As I write this, I think of the movie “Lean on Me”. I understand that an unorthodox method sometimes is necessary to with the untenable and unfortunate circumstances of underprivildeged children in the educational system. At one point, I thought rapping and dancing white teachers in underprivilged schools was good thing. But that was before I started to think about this critically.
Why is it that these majority teachers think the only way to connect with students of color, more specifically black and latino students, is to dance and sing? The kids I work with in my community center have all kinds of varied interestes. Most of them are not interested in rapping.
Amany wants to be a Marine.
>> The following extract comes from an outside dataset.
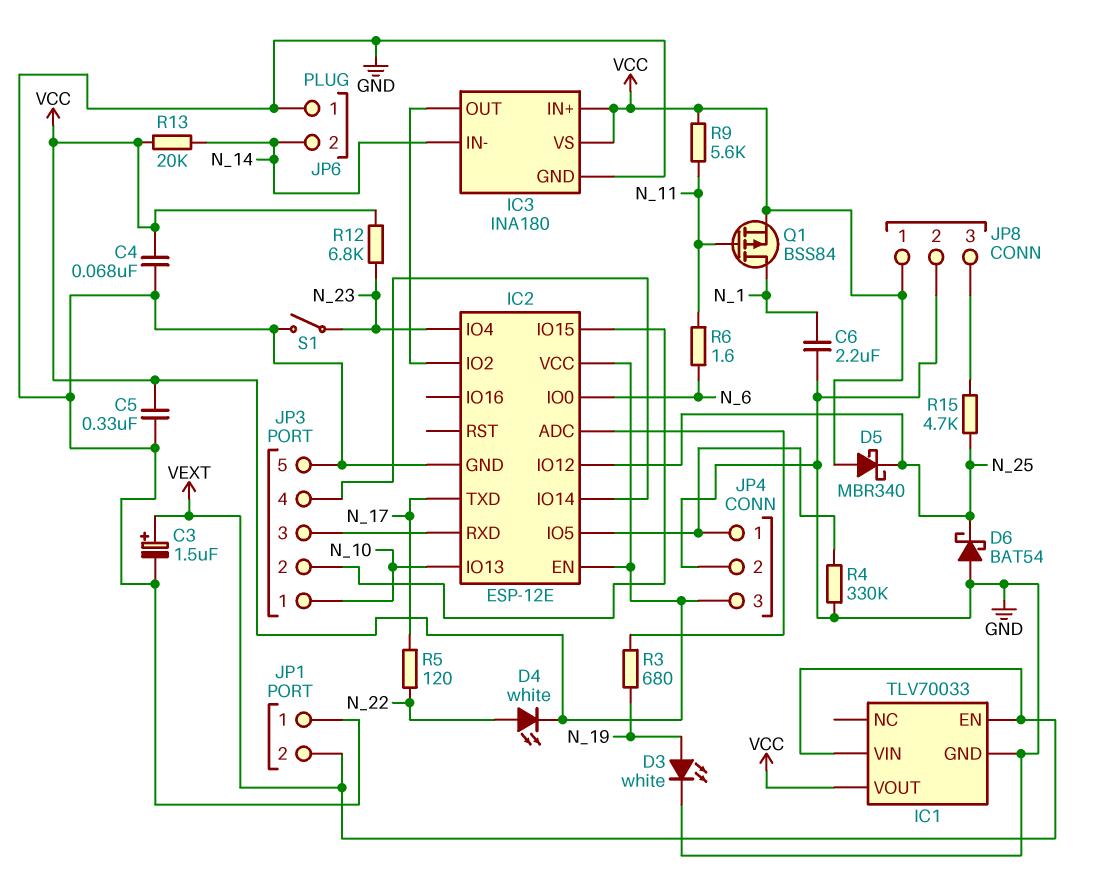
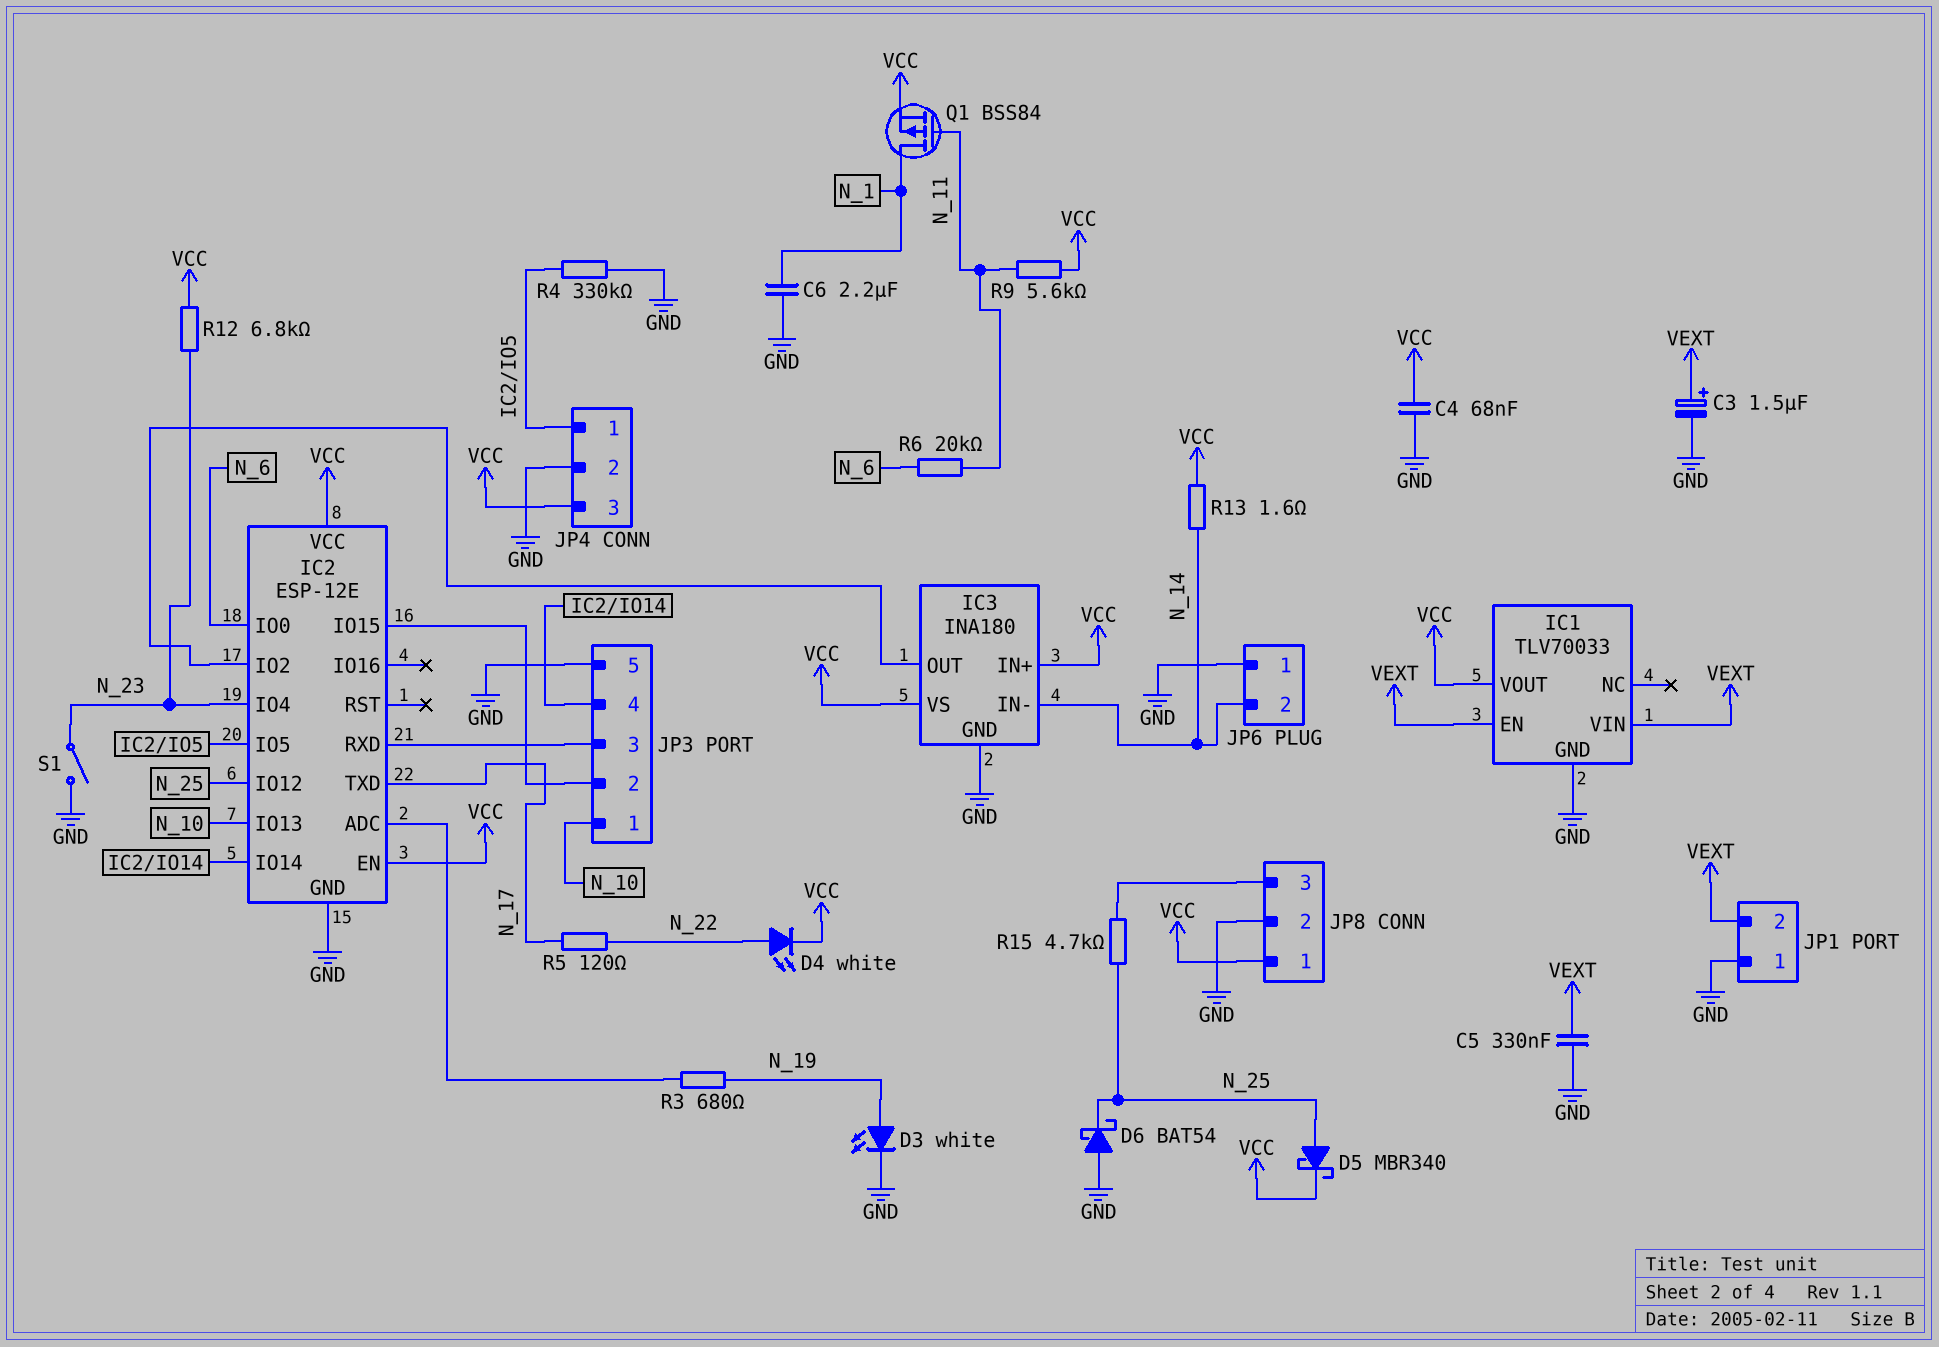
C5: 330nF (GND, VCC) -> 330nF (GND, VEXT)
D5: schottky MBR340 (A VCC, K N_25) -> schottky MBR340 (A N_25, K VCC)
R6: 1.6 (N_6, N_11) -> 20k (N_6, N_11)
R13: 20k (N_14, VCC) -> 1.6 (N_14, VCC)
He can rap, but that is not what he wants to do. Instead of trying to figure out which Bad Bunny song to rap the Quadratic formula to, why not show a kid like Amany how algebra is used in modeling and control systems?
With that being said, I understand that logisitcal issues of a teacher getting to know thirty students. Which brings me to the next point. We need more teachers and smaller classrooms.
I mean, think about it. If your a parent with one child, that is difficult. Imagine having two or three kids all close in age with different needs. For me, the answer to the problems seem so simple. But I also understand it is a system within a system. Side note, this book has guided my approach to thinking about the solutions to this problem. This book inspired me to persist with my mothers work because I understand that housing and employment are other systems that are embedded within education.
I digress. But I wonder, how much of this culturally responsive teaching is intentional? How much is just misguided? How much is self-serving.
I ask this question because during one of my classes, my professors played a video of an all black math class. The students and the teachers had southern accents. One of the individuals at my table blurted out, “I know this is going to sound condescending, but I am trying to figure out where they are from?” So if you know something you are about to say has the potential to be offensive, why would you say it?